Tarikatçılık insanı nesneleştirir, kendisi olmaktan uzaklaştırır
Cumhuriyet’ten ayrılanlar arasında çok değerli insanlar var. Çoğunun gazetede yazmaması için hiçbir neden yok. Onlara karşı çıkanlara öncelikle ben de karşı çıkarım....
Cumhuriyet’ten ayrılanlar arasında çok değerli insanlar var. Çoğunun gazetede yazmaması için hiçbir neden yok. Onlara karşı çıkanlara öncelikle ben de karşı çıkarım. Yokluklarını kayıp olarak değerlendiririm.

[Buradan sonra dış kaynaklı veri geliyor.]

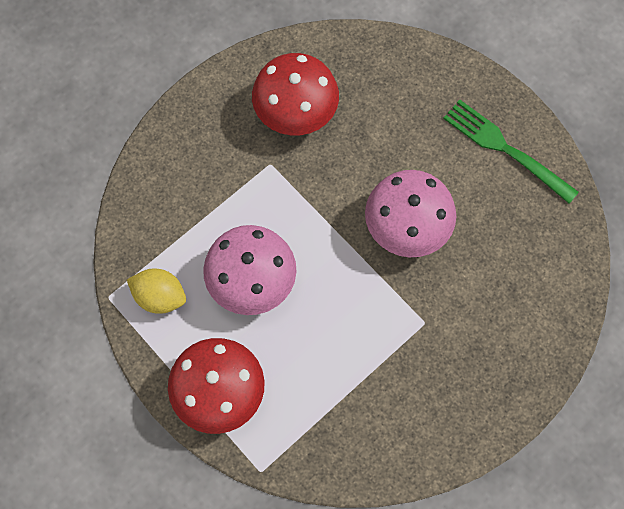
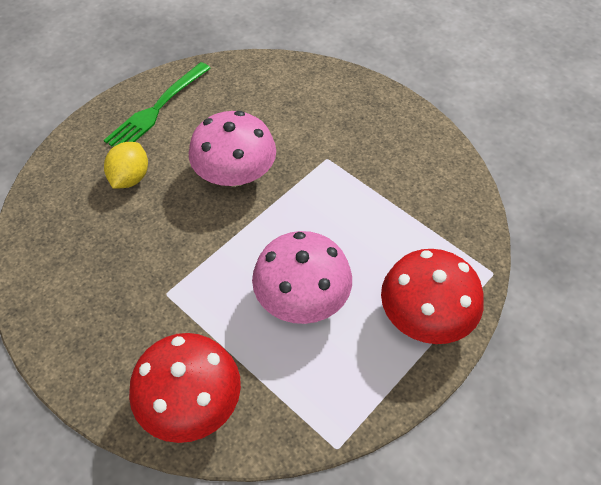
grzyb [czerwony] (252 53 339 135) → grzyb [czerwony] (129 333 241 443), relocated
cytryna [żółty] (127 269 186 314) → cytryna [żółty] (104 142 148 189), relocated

Ama zaten Cumhuriyet ve değerleriyle 180 derece uyuşmazlığı olduğu halde, kendi ruhlarına nasıl bir eziyet olduğunu göremeden gazetede yazmayı kabul etme yanlışlığına düşen ve şimdi yeni koşullarda bu çelişkiyi gidererek ayrılanlar var. Bu doğal.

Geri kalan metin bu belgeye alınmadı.